161. Hacksaw Ridge (2016)







Leonard's Rating :  ?

Should be : 


IMDB Rating : 8.3

Rotten Tomatoes Rating :    86% with critics, 93% with Audience


In his review Leonard says"Yet here, too, there is a problem: director Mel Gibson thrives on violence. The film opens on horrifying and graphic scenes of war at its worst, in the chaos of battle with soldiers’ bodies on fire, being blown apart. No one would suggest that Gibson soft-pedal the reality of war in the post-Saving Private Ryan era, but these grisly, unrelenting images (with far too many shots of rats gnawing at rotting corpses) threaten to overwhelm the film’s real purpose: dramatizing one modest man’s moral convictions."
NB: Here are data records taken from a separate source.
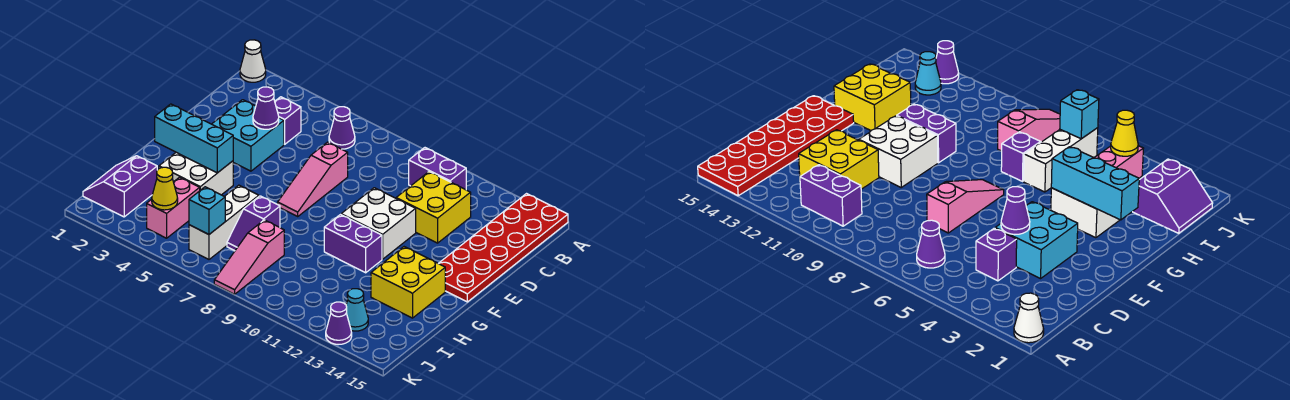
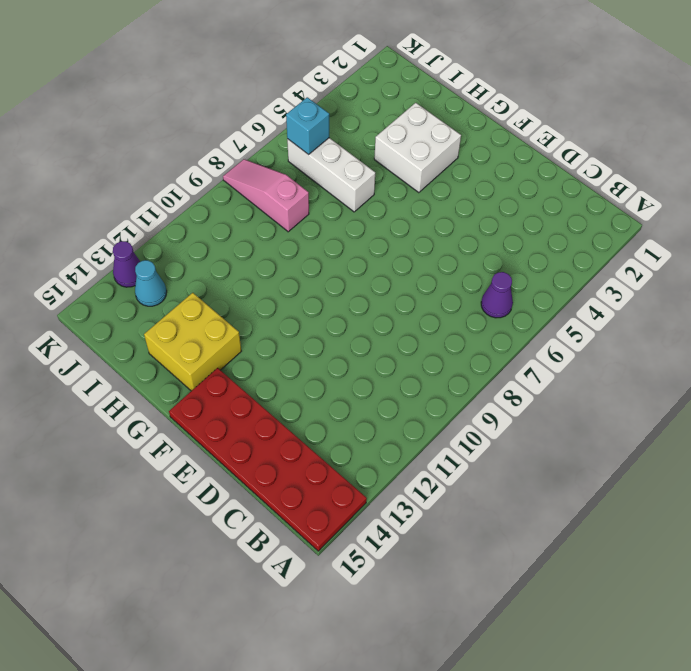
none -> white cone A1 level 1
none -> purple brick B10:B11 level 1
none -> purple brick C4 level 1

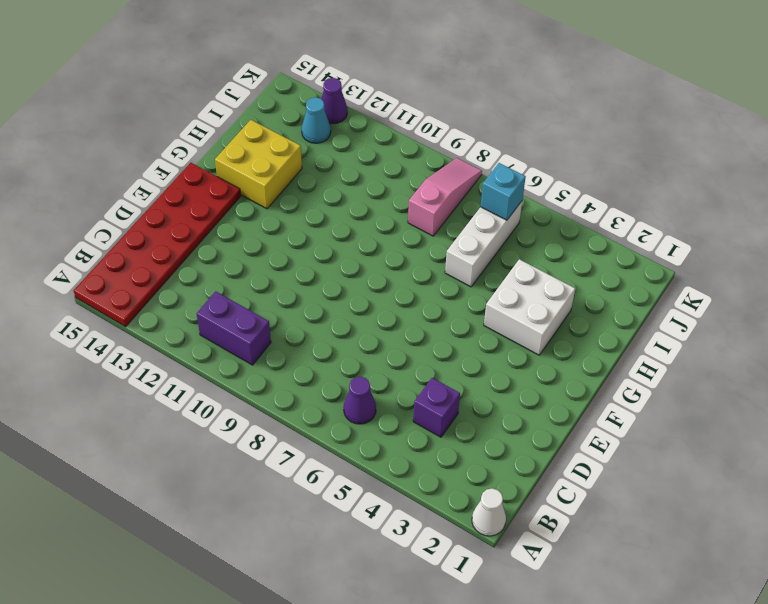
none -> yellow brick C11:D12 level 1
none -> cyan brick D3:E4 level 1
none -> pink slope D7:F7 level 1 top D

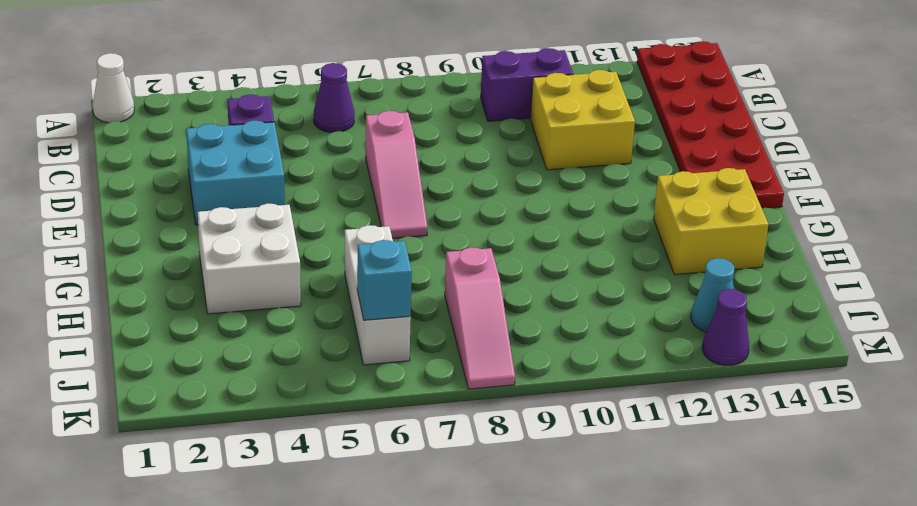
none -> white brick E10:F11 level 1
none -> purple brick G10:G11 level 1
none -> purple slope H7:I7 level 1 top H

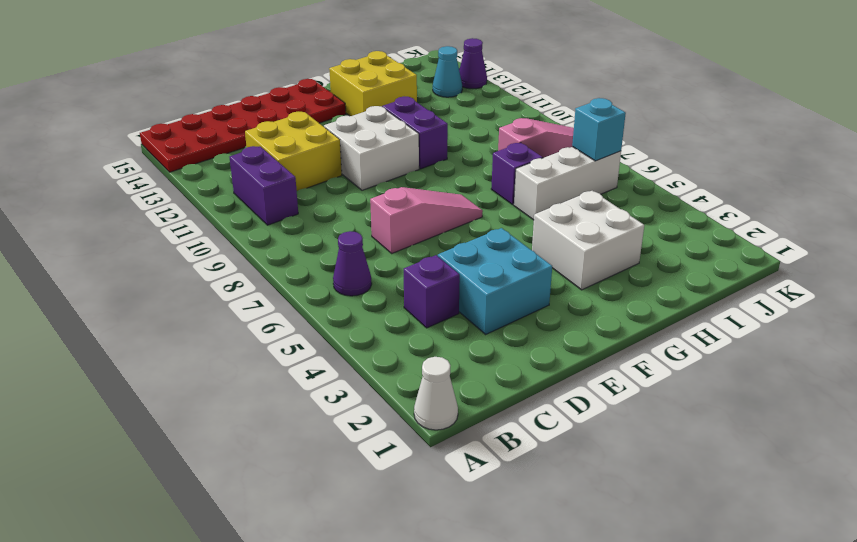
none -> purple slope I1:J2 level 1 top 2
none -> pink brick I4:J4 level 1
none -> purple cone D4 level 2

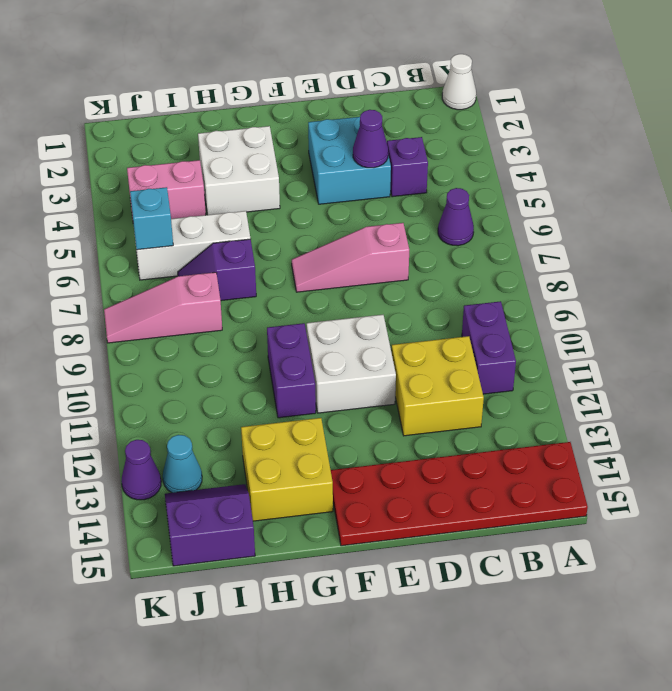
purple slope I14:J15 level 1 top 15 -> purple slope I1:J2 level 1 top 2
none -> cyan brick G2:G4 level 2
none -> yellow cone J4 level 2

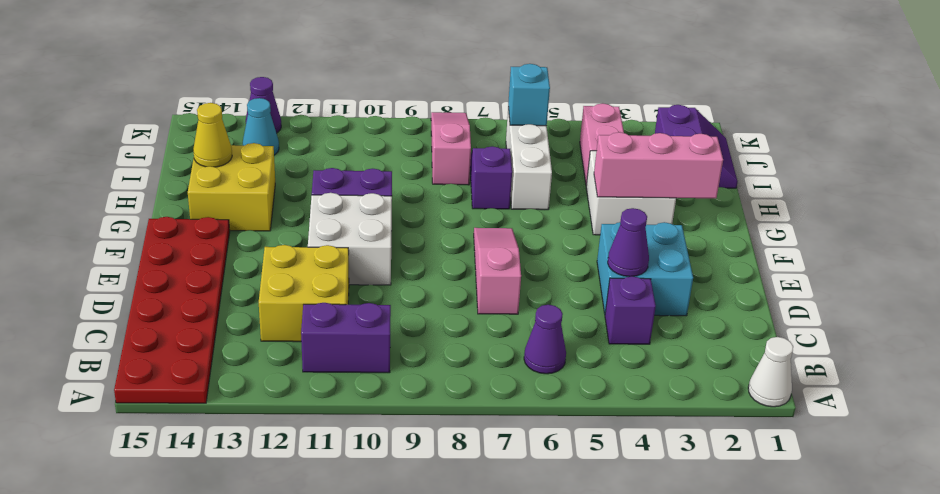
pink brick G2:G4 level 2 -> cyan brick G2:G4 level 2
yellow cone H14 level 2 -> yellow cone J4 level 2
Leonard really didn't like this Best Picture nominated and very popular movie. In his online review he went on to say :

"Hacksaw Ridge is a case of good intentions gone astray. I recently caught an old movie on TCM that succeeds in every way that this movie fails: Gary Cooper plays the leading role in Howard Hawks’ Sergeant York (1941), the story of a real-life rural boy not unlike Desmond Doss, but set in World War One. It may be sentimental, even corny at times, but it still works. Andrew Garfield manages to capture some of that Cooper sincerity; it’s too bad his collaborators behind the camera couldn’t follow his lead."


I don't think Leonard gets it. Sure, Mel Gibson does seem to like blood and violence, but I think he uses them to make a point. I like Sergeant York too, but after seeing it I was ready to go off to war and pick off some turkeys.

After seeing Hacksaw Ridge, I would never want to go to war or have any of my relatives go to war.

So which is more of an anti-war movie? One  glorifies war, and makes it look easy. Gary Cooper and a handful of men captured over one hundred twenty Germans, and didn't even break in to sweat. The movie was a patriotic propaganda war film that had the intention of encouraging and inspiring our troops as they went off to war.

I think Hacksaw Ridge, which is the most realistic war film since Saving Private Ryan,  does the opposite. It shows the horrors of war and takes all the glory out of it.

Bloody, brutal and a very strong statement about the barbarity and horror of war.